DOROTHEA WALKER, 93, FORMER WEST COAST EDITOR FOR CONDE NAST
NEW YORK — Dorothea Walker, a longtime contributor to Vogue and House & Garden magazines, died Tuesday at St. Francis Memorial Hospital in San Francisco.
Walker, 93, died of complications from a stroke, according to her sister, Ursula Bergen.
Walker is credited with discovering Michael Taylor, the interior designer who created “the California look.”
Born in San Francisco, Walker started her career in the media during World War II, when her second husband, Richard Walker, was stationed in Honolulu.
She took her first job as the host of a radio show for the U.S. Navy and later wrote and broadcast “Navy Wife,” a weekly radio show.

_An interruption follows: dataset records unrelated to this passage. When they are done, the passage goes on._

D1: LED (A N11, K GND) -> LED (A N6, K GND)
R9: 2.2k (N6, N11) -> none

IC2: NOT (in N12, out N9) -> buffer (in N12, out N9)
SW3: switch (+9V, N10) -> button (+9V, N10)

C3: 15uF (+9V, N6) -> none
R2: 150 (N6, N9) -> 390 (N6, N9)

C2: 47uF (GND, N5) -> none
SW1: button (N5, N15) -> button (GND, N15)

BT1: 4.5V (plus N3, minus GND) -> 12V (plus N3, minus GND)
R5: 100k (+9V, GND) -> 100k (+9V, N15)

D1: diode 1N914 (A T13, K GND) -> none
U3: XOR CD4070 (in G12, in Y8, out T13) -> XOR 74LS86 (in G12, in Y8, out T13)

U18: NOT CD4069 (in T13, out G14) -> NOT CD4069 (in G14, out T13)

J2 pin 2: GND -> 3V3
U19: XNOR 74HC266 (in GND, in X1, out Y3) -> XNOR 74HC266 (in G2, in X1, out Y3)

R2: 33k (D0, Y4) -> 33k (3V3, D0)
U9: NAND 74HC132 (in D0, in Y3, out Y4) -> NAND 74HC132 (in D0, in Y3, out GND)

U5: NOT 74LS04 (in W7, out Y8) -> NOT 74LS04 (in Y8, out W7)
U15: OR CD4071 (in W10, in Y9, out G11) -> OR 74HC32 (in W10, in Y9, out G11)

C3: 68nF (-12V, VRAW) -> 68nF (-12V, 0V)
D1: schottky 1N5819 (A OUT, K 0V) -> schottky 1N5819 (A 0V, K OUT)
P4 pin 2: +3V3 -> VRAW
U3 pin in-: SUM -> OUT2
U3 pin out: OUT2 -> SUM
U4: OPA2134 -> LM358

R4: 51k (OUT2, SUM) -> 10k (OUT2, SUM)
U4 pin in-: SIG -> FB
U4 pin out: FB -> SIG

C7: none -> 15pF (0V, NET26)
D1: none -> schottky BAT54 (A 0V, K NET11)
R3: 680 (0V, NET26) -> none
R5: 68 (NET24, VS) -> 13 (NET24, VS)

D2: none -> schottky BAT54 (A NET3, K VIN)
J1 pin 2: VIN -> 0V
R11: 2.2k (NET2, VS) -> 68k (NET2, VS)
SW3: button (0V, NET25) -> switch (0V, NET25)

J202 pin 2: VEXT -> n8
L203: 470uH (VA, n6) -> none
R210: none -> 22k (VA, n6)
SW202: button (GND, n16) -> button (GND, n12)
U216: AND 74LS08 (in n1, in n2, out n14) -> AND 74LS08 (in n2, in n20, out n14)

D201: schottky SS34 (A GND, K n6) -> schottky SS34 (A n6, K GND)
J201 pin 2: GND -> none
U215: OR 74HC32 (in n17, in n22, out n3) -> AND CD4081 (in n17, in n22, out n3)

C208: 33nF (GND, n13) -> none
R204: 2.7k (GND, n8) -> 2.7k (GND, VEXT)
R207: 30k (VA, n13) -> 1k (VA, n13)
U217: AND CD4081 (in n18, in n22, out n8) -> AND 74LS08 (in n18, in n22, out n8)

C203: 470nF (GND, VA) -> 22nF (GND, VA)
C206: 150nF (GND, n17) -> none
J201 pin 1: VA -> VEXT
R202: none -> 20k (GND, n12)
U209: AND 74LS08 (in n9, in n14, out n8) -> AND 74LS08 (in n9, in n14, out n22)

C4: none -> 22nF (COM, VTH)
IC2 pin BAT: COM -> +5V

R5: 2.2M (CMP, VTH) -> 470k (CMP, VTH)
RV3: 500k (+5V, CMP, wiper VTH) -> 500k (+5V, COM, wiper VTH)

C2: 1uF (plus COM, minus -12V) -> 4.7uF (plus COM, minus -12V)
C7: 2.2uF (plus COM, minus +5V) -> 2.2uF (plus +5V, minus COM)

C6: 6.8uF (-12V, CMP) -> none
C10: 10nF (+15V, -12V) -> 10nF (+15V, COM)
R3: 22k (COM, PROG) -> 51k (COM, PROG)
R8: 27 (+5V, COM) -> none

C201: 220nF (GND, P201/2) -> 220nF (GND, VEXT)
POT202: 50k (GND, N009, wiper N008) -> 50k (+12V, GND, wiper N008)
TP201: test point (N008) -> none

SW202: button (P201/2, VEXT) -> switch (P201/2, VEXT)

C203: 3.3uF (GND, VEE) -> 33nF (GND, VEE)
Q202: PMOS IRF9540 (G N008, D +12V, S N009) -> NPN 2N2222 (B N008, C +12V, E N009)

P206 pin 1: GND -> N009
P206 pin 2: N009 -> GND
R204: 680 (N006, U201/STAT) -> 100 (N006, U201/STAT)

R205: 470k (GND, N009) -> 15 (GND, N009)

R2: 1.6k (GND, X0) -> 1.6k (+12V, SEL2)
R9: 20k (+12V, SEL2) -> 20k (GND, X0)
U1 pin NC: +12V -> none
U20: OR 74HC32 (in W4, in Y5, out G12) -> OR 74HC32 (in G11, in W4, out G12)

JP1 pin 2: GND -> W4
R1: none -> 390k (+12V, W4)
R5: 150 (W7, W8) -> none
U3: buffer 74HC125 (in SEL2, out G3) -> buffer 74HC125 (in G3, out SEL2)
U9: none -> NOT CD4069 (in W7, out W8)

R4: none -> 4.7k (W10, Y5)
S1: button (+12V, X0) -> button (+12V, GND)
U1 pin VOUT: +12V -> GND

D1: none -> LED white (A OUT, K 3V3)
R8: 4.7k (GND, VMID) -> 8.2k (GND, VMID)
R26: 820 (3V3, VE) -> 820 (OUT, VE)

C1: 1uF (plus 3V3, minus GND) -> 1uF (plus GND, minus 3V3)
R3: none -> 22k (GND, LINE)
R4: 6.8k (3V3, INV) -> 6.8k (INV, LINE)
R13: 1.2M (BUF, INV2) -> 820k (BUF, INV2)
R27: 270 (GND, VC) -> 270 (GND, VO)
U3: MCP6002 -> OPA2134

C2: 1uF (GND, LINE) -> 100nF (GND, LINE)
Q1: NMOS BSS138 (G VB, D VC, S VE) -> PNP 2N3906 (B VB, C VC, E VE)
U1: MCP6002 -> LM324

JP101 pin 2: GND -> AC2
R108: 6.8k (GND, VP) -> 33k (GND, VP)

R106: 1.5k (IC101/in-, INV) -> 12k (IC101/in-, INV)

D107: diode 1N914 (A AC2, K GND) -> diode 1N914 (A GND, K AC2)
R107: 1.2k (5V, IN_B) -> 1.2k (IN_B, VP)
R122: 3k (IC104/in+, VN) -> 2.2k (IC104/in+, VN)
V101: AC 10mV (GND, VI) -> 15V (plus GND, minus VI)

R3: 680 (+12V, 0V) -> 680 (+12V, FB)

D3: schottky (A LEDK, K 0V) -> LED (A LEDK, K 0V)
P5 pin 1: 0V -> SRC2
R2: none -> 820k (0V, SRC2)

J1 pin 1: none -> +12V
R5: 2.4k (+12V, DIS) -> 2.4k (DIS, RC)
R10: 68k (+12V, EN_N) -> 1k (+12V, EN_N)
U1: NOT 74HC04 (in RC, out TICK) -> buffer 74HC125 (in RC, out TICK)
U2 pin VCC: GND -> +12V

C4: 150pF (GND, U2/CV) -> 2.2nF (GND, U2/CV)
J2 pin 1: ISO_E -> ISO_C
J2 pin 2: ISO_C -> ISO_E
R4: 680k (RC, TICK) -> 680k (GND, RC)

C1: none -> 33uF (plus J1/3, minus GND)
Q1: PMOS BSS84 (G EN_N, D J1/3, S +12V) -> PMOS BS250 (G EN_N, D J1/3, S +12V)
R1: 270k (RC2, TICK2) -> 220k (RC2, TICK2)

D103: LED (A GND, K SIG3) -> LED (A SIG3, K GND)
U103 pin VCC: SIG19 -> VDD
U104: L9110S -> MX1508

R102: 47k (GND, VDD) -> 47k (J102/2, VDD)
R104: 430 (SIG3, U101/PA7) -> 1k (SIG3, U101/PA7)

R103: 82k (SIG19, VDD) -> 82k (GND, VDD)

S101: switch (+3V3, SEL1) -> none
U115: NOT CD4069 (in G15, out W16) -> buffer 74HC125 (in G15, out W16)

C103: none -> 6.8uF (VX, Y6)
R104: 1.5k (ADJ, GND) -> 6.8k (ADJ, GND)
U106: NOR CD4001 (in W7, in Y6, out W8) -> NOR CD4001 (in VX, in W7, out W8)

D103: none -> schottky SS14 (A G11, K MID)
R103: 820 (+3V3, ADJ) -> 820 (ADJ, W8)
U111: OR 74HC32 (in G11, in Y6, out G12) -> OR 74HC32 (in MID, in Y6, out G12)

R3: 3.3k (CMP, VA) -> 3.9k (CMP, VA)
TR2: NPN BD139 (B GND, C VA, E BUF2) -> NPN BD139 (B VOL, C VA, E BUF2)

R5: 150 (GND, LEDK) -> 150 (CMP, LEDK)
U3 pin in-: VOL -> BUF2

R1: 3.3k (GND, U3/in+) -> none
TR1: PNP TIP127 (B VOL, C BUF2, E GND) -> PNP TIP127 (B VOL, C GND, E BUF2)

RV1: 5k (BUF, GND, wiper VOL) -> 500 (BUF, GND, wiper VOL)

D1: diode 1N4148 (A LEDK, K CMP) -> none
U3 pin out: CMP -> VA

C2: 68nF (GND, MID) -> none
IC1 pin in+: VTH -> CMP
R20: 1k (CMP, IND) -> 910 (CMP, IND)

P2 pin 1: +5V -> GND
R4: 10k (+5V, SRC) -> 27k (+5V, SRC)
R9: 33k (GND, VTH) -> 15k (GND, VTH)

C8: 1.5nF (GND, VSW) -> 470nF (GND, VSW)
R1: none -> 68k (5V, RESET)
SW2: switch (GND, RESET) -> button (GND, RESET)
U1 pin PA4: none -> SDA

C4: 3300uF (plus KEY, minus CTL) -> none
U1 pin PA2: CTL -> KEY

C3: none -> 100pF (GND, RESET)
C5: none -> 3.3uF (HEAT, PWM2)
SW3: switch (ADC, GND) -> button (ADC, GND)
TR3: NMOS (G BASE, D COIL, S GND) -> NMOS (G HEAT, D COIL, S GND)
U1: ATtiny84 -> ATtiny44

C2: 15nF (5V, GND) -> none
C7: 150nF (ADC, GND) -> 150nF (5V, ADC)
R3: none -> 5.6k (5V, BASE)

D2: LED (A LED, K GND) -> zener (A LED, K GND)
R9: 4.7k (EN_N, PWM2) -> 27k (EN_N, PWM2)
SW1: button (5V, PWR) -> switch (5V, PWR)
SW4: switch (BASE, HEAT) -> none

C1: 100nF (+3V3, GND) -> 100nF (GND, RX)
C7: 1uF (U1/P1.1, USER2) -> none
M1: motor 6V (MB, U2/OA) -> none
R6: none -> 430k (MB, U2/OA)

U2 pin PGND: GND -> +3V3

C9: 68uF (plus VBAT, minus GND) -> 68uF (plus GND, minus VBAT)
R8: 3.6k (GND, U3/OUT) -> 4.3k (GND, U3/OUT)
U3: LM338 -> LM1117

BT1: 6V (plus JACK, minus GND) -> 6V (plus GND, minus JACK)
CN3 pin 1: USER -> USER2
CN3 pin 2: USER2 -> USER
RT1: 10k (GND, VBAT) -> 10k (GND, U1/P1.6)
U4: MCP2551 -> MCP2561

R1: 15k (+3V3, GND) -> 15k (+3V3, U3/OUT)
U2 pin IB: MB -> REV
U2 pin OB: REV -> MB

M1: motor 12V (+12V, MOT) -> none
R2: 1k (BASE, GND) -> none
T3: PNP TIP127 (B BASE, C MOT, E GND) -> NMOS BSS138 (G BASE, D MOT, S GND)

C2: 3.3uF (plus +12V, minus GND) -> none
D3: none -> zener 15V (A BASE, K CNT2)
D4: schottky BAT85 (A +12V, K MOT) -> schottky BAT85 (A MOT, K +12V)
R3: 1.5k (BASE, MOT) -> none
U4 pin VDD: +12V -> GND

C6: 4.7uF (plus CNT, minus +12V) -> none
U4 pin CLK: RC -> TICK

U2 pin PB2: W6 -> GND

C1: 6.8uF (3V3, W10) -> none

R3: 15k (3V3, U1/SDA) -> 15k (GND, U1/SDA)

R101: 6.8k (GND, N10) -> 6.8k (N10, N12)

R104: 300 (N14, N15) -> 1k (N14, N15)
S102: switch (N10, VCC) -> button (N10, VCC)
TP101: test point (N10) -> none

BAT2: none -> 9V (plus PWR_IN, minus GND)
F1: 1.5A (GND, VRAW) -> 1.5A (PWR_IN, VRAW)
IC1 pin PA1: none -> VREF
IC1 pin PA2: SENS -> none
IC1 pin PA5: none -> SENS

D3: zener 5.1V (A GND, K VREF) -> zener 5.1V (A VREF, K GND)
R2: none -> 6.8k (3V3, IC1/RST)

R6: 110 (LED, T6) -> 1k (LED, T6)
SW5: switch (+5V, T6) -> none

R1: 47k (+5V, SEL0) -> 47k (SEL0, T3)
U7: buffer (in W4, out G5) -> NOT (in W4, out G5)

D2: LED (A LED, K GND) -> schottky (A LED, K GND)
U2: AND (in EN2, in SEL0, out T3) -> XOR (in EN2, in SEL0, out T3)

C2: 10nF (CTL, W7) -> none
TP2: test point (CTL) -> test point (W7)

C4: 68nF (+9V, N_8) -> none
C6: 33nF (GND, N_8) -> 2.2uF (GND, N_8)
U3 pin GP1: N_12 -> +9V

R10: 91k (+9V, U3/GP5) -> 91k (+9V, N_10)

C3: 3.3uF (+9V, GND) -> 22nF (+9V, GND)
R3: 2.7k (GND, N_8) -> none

Walker spent 45 years writing about fashion, interior design and travel for Conde Nast Publications, eventually rising to the rank of West Coast editor of Conde Nast publications.
Described as a “very attractive, interesting and gregarious person,” Walker often delighted her editors with stories from her travels around the world, Bergen said.
“She was a prominent San Francisco person who was respected and revered.
“When she was interested in certain people and design, they wanted her to talk about it,” Bergen said.
Instead of interviewing her subjects, she socialized with them, offering colorful snapshots of their escapades.
“It wasn’t as though she was a regular employee who was sent out on a job. It was all kind of a casual thing,” Bergen said. “If she was going on a trip to Europe, they might say, ‘When you go to Mrs. Hoodily Wink’s party in Paris, tell us what people wore and what her home was like.
“She did not do it as a business. I don’t think she was ever paid very much. “She didn’t do this as a job,” Bergen said.
“She did it because she enjoyed doing it and she was friends with the people involved.” In addition to Bergen of Greenbrae, Calif., Walker is survived by two sons, Warren H. Clark of San Francisco and Richard Walker of London.